Modem schools and universities may not sting their students with ants but, in many ways, the educational system today shows striking similarities to the earlier tribal initiation procedures. To start with, the children are taken away from their parents and put in the hands of super-tribal elders— the academics— who instruct them in the ‘secrets’ of the super-tribe. In many cultures they are still made to wear a separate uniform, to set them apart and strengthen their new allegiance. They may also be encouraged to indulge in certain rituals, such as singing school or college songs.

If we are not careful, the human zoo will become increasingly like a Victorian menagerie, with tiny cages full of twitching, pacing captives.

As one rebel planner pointed out, a straight path between two buildings may be the most efficient (and the cheapest) solution, but that does not mean that it is the best path from the point of view of satisfying human needs. The human animal requires a spatial territory in which to live that possesses unique features, surprises, visual oddities, landmarks and architectural idiosyncrasies. Without them it can have little meaning. A neatly symmetrical, geometric pattern may be useful for holding up a roof, or for facilitating the pre-fabrication of mass-produced housing-units, but when such patterning is applied at the landscape level, it is going against the nature of the human animal. Why else is it so much fun to wander down a twisting country lane? Why else do children prefer to play on rubbish dumps or in derelict buildings, rather than on their immaculate, sterile, geometrically arranged playgrounds?

Huge tower blocks of repetitive, uniform apartments have proliferated in many cities as a response to the housing demands of the swelling super-tribal populations. The excuse has been slum clearance, but the results have all too often been the creation of the superslums of the immediate future. In a sense they are worse than nothing because, since they falsely give the impression of progress, they create complacency and deaden the chance of a genuine advance.

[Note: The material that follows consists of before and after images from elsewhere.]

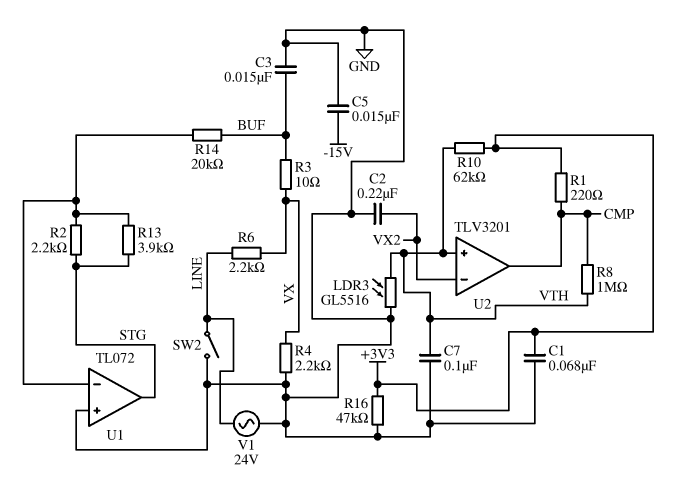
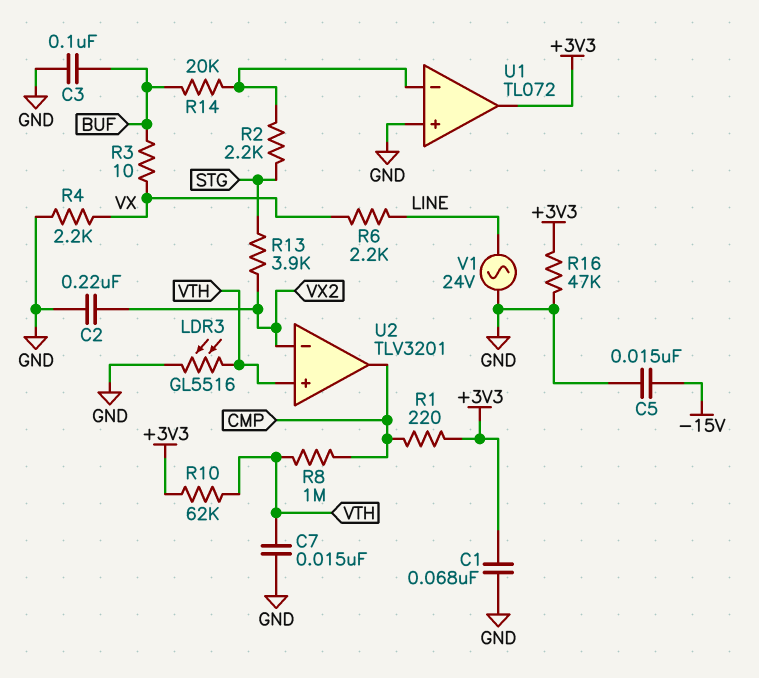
C3: 15nF (BUF, GND) -> 100nF (BUF, GND)
C7: 100nF (GND, VTH) -> 15nF (GND, VTH)
R13: 3.9k (STG, U1/in-) -> 3.9k (STG, VX2)
SW2: switch (GND, LINE) -> none
U1 pin out: STG -> +3V3

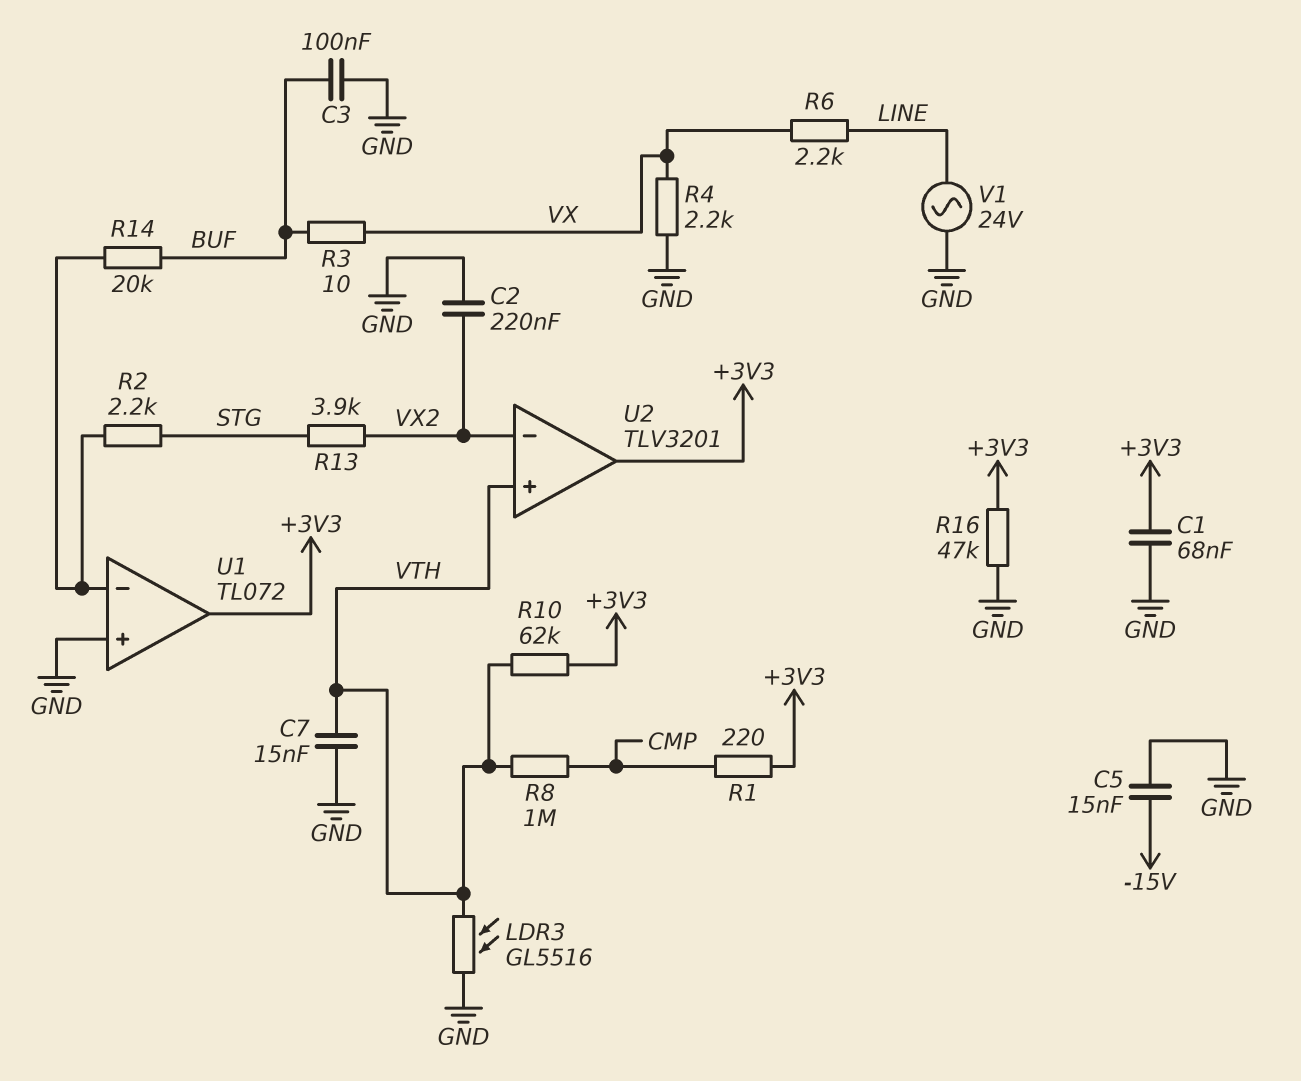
U2 pin out: CMP -> +3V3

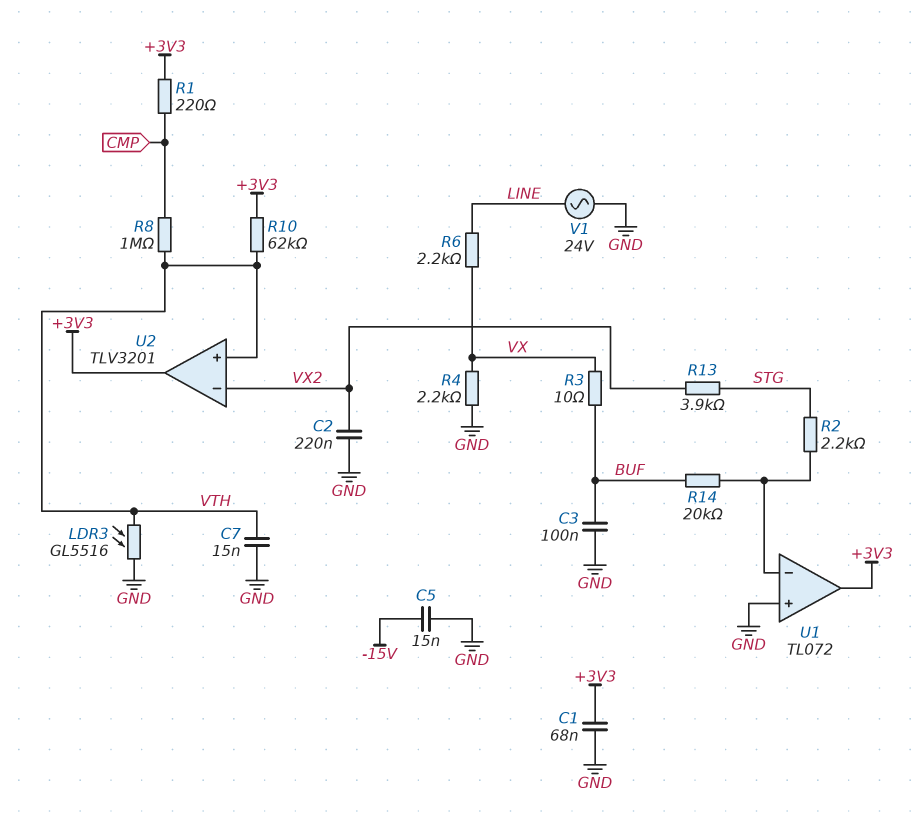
R16: 47k (+3V3, GND) -> none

The whole nature of city-complexes must be re-examined. The harassed citizens of the human zoo must in some way be given back the ‘village-community’ feeling of social identity. A genuine village, seen from the air, looks like an organic growth, not a piece of slide-rule geometry, a point which most planners seem studiously to ignore. They fail to appreciate the basic demands of human territorial behaviour.

The architectural environment should make its impact second by second and minute by minute as we travel along our territorial tracks, the pattern changing subtly with each new line of vision. As we turn a comer, or open a door, the last thing our navigational sense wants to be faced with is a spatial configuration that drearily duplicates the one we have just left. All too frequently, however, this is precisely what happens, the architectural planner having loomed over his drawing-board like a bomber-pilot sighting a target, rather than attempting to project himself down as a small mobile object travelling around inside the environment.

The politicians, the administrators and the other super-tribal leaders are good social mathematicians, but this is not enough. In what promises to be the ever more crowded world of the future, they must become good biologists as well, because somewhere in all that mass of wires, cables, plastics, concrete, bricks, metal and glass which they control, there is an animal, a human animal, a primitive tribal hunter, masquerading as a civilized, super-tribal citizen and desperately struggling to match his ancient inherited qualities with his extraordinary new situation. If he is given the chance he may yet contrive to turn his human zoo into a magnificent human game-park. If he is not, it may proliferate into a gigantic lunatic asylum, like one of the hideously cramped animal menageries of the last century.